Ranesh Bajaj: We are not unhappy but really disappointed with the imposition of interim duty. It must be noted that as on date the duty is interim and only till the final findings are published. We will of course continue to raise our voice with the GOI to recalculate the figures and take a decision which is in the interest of the print community at large. The increase in price will be about Rs 40 to 50 per square metre in thermal and violet to about Rs 80 to 100 in the CtcP range for imported plates. As commented earlier as well, the highest loss will be to small and medium printer who had invested into the cost effective CtcP systems based on plate pricing and will now be left high and dry and in fact will have to pay for lower resolution plates at the costs close to that of thermal plates.
P&P: It is observed that quite a few printers were not convinced for going against anti-dumping duty imposition. Were they right in their perception?
Ranesh Bajaj: We leave this for the printers to answer. The only reason we need to understand is that if an action is going to increase the input cost of a printer, should the association of printers be supportive of this action? And if it is, what are the reasons that the leaders have to explain to their members. It is then for the members to evaluate the reasons and motives behind such support. The other issue is the fear psychosis that not just the printers but all Indians have to come out of. If something is not right, we live in a democracy and have the right to stand up and voice our opinion about it with fear or favour.
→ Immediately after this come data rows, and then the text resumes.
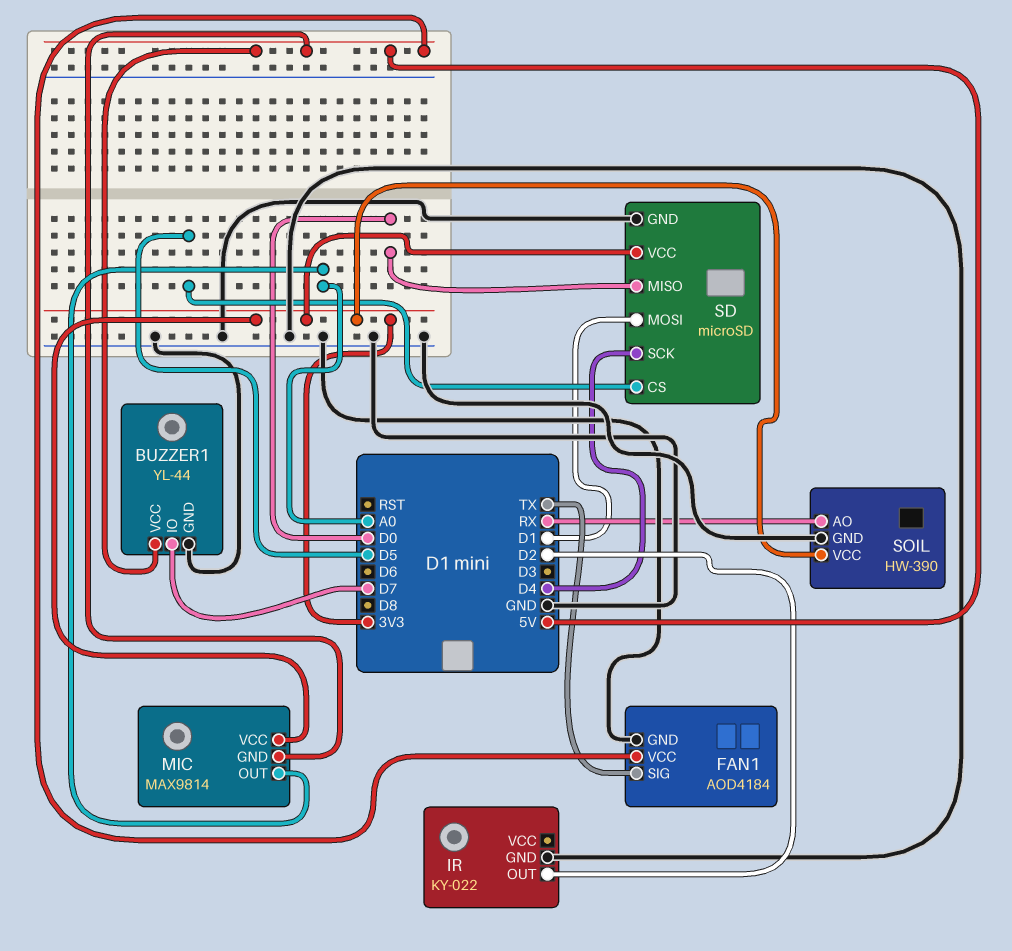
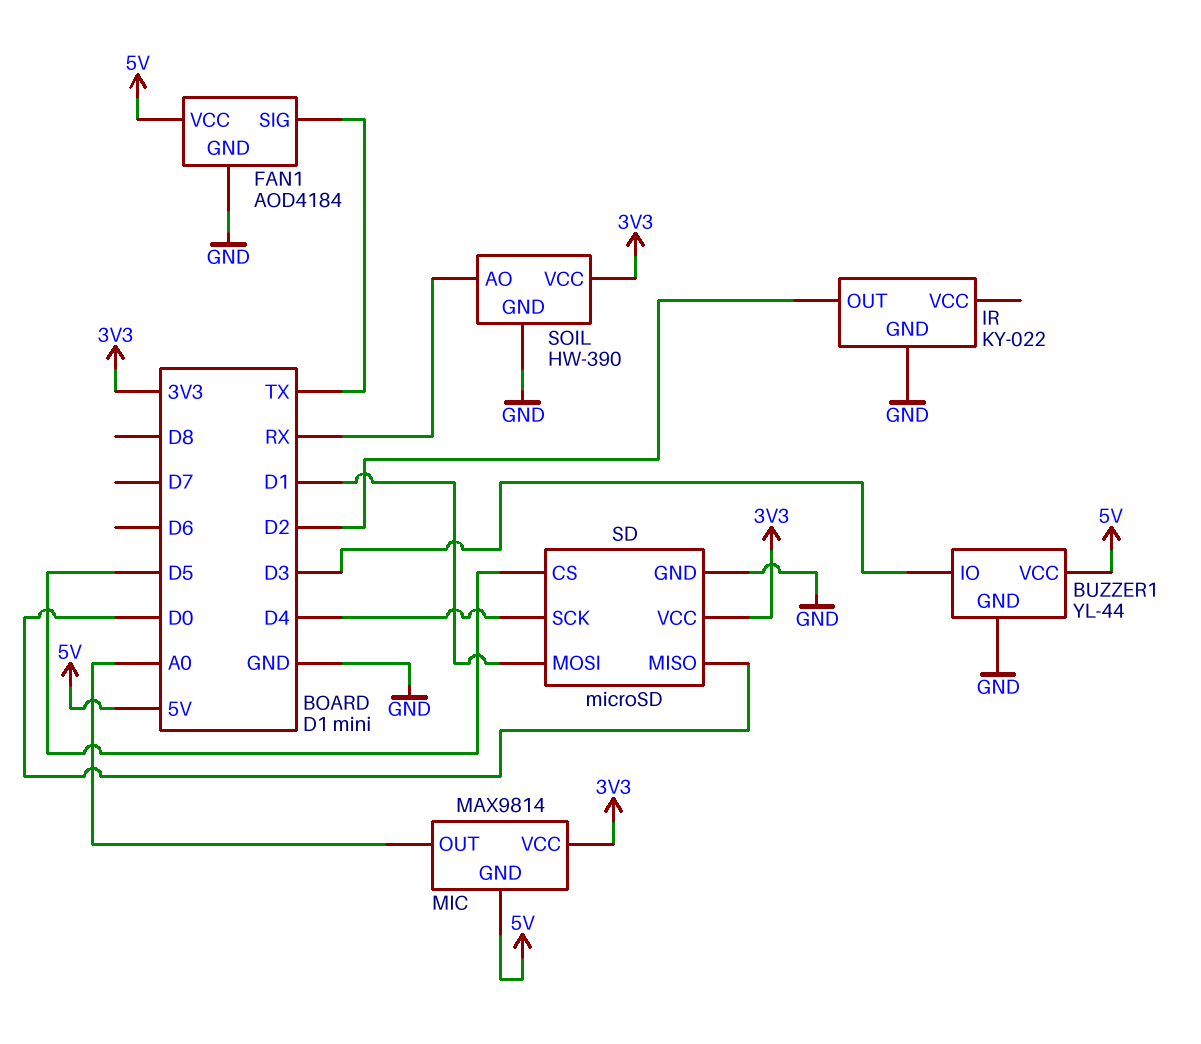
BUZZER1 pin IO: D7 -> D3

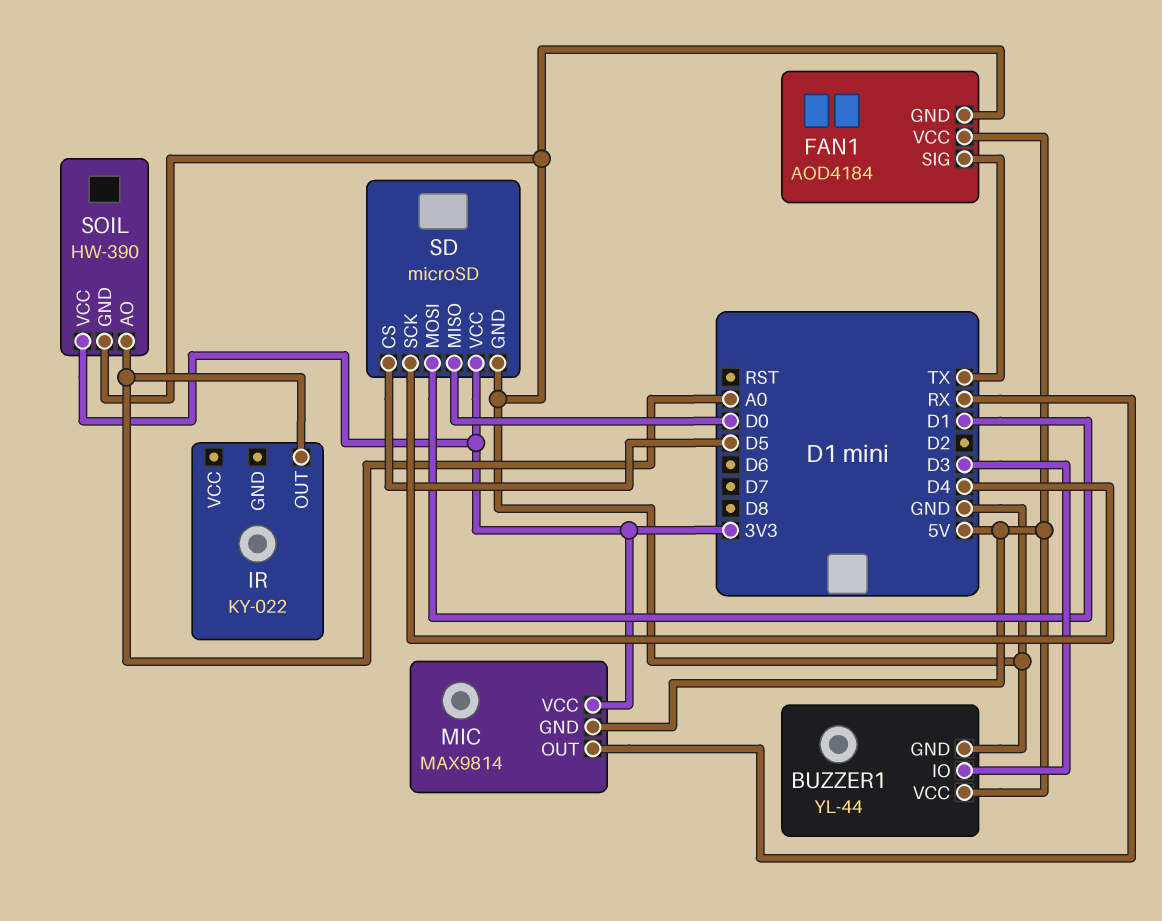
IR pin GND: GND -> none
IR pin OUT: D2 -> A0
MIC pin OUT: A0 -> RX
SOIL pin AO: RX -> A0

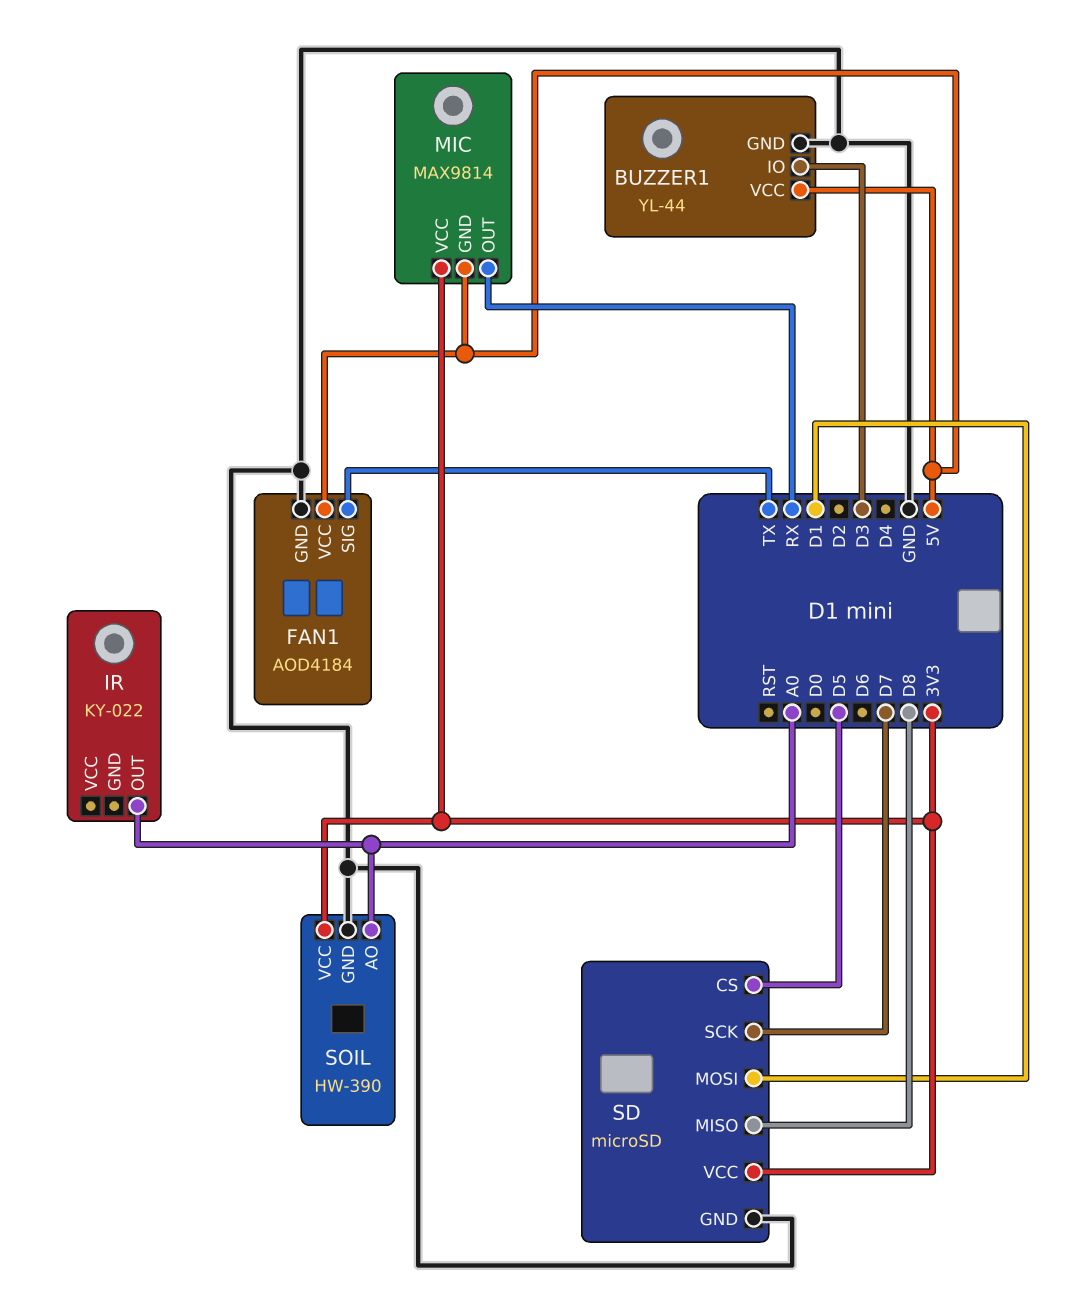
SD pin MISO: D0 -> D8
SD pin SCK: D4 -> D7

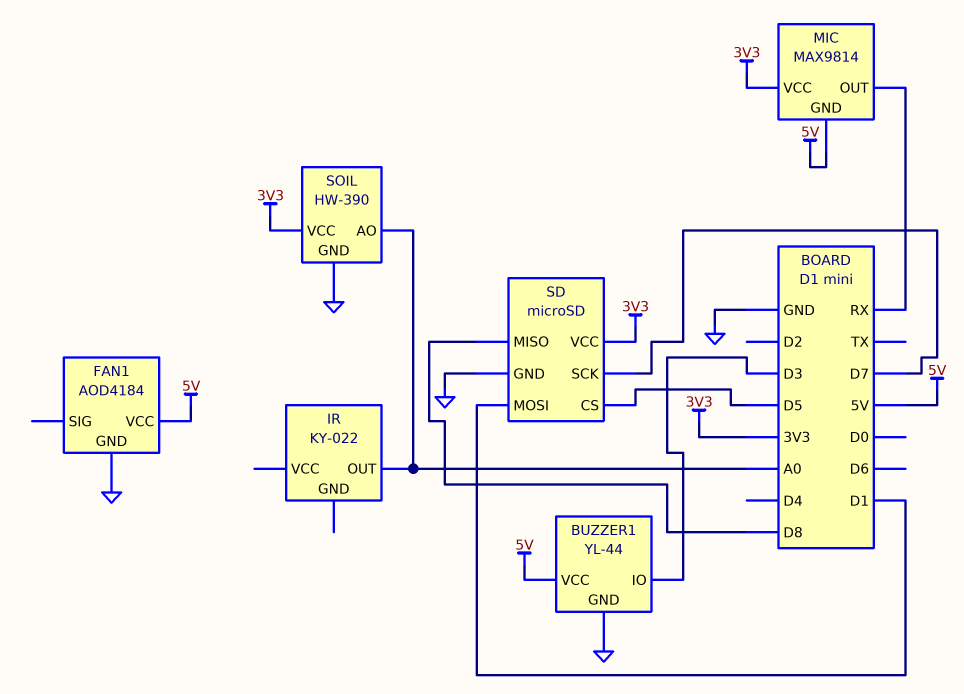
FAN1 pin SIG: TX -> none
P&P: With the imposition of provisional duty so announced, what percentage of cost increase is going to be there? How much a printer has to spend extra with a consumption of approx 2,000 sq m of digital plates every month in case it continues using imported stuff?
Ranesh Bajaj: Given below is the per annum loss structure to a middle level printer who just have 2-3 four-colour machines, for a consumption of 2,000 sq m of digital plates. It varies between Rs 22 lac per annum to Rs 31 lac per annum based on the technology of digital that it was using. In case of thermal, violet, and UV CtP, the net loss will be around Rs 22 lac, Rs 23 lac and Rs 31 lac, respectively.
P&P: What’s ahead now?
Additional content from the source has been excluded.